Ac 6, 1-7 ; 1 P 2, 4-9 ; Jn 14, 1-12
Cinquième dimanche de Pâques - année A (24 avril 2005)
Homélie du Frère Bernard MAITTE

 

"Qu'est-ce que la vérité ?" Me voilà bien embarrassé parce que comme nous savons un peu à l'avance quand nous prêcherons, dimanche dernier, je regardais les lectures, et je me suis dit : je vais prêcher sur l'évangile, ce qui en soi est une bonne chose, sur "je suis le chemin, la vérité et la vie". Mais voilà qu'entre-temps, grâces à Dieu, j'ai été court-circuité par Benoît XVI qui, avant même d'être élu pape, a fait une homélie sur la vérité, et sur le fait qu'il y ait un certain relativisme. Alors, j'ai pensé toute la semaine qu'il me fallait changer d'homélie, et comme je ne tiens pas à ramener des choses à moi, qu'en l'occurrence, le pape dit beaucoup mieux que moi, et il me semblait finalement pas très intéressant de dire quelque chose sur la vérité, et cela a été déjà dit.

Ce qui me pousse aujourd'hui à parler de la vérité dans le christianisme, c'est justement les diverses réflexions que j'ai entendu de part et d'autre. A l'occasion justement de cette discussion sur la vérité, il y a un certain nombre de contre-sens qui sont faits. Si nous pensons que la vérité, c'est uniquement et simplement l'affirmation de la foi sans autre contexte que de dire : c'est ainsi et pas autrement, en espérant ou en désespérant que l'inquisition n'existe, il me semble que nous nous trompons.
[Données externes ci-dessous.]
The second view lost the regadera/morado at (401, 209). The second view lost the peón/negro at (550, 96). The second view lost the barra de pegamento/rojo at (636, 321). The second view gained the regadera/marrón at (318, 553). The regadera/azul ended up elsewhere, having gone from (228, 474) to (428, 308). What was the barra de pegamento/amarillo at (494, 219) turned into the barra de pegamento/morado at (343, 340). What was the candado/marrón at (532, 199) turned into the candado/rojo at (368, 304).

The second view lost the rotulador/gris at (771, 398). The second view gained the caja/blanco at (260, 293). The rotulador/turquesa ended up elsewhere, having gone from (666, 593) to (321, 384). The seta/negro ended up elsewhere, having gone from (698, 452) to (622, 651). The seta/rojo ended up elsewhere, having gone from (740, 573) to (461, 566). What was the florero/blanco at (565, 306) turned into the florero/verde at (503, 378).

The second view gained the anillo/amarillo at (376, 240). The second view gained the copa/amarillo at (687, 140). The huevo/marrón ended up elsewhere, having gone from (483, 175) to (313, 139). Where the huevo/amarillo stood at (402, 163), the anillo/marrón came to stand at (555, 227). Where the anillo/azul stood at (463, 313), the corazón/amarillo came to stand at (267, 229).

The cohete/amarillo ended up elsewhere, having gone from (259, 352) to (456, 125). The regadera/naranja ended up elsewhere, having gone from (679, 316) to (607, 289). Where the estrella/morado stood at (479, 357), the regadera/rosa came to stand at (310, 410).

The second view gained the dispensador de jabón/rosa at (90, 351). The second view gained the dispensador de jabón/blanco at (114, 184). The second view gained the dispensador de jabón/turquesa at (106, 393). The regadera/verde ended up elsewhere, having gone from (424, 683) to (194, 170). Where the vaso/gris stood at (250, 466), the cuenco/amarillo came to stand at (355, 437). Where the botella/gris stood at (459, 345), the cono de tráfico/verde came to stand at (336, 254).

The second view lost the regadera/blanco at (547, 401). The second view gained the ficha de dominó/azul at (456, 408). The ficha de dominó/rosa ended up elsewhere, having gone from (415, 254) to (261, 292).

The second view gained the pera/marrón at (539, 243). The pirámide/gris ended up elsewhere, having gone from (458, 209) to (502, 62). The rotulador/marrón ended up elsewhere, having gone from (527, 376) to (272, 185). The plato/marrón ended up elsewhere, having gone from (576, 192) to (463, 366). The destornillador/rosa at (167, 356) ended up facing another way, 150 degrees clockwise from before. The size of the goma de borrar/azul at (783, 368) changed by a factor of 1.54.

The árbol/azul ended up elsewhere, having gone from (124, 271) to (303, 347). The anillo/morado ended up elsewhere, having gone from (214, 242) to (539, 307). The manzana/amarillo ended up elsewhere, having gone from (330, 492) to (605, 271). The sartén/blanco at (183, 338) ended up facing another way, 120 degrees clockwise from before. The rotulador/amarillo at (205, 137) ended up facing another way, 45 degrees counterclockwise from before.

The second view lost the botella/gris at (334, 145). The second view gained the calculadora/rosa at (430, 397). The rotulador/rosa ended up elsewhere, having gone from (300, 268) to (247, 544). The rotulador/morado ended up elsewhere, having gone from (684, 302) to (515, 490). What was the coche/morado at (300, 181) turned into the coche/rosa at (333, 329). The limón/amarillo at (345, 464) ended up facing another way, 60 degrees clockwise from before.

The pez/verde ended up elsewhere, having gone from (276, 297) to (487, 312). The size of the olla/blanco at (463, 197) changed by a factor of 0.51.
La vérité dans le christianisme n'est jamais un étendard. La vérité dans la foi chrétienne n'est jamais un rempart. La vérité pour le catholicisme n'est pas simplement un discours ou une idée pour nous sauvegarder de nos peurs. Si nous avons peur du monde, si nous avons peur des hommes et si nous pensons que le seul remède c'est de leur appliquer une vérité toute faite, nous sommes en train de scier la branche sur laquelle nous sommes assis.

C'est le Christ qui parle en premier de la vérité. C'est vrai que quand Pilate a posé cette question à Jésus : "Qu'est-ce que la vérité ?" il aurait pu être parmi les disciples et entendre le Christ dire : "Je suis la vérité", le "Je suis" de l'affirmation divine, de la révélation du nom de Dieu, "Je suis le chemin, la vérité et la vie". Il est vrai que notre monde est rempli de Ponce-Pilate qui posent cette question : "Qu'est-ce que la vérité ?" l'air de dire : il n'y a pas de vérité, c'est vaste la vérité. Qui a la vérité ? qui a raison ? Et dans ces cas-là effectivement, nous tombons dans un relativisme, nous emboîtons le pas à tous ceux qui pensent qu'en somme tous les discours se valent, que tout ce que l'on affirme est absolument égal, et qu'il n'y a pas de vérité, sauf une : la vérité qu'il n'y a pas de vérité, ce qui est une contradiction, comme d'interdire parce qu'il faut interdire ceux qui interdisent, c'est déjà une interdiction. Il y a au moins une vérité semble-t-il dans ce monde, c'est qu'il n'y a pas de vérité. C'est une contre-vérité. C'est cela le relativisme, c'est de croire qu'il n'y a aucun point de repère, c'est de croire qu'il n'y a aucune lumière, et que chacun se débrouille avec ce qu'il peut penser.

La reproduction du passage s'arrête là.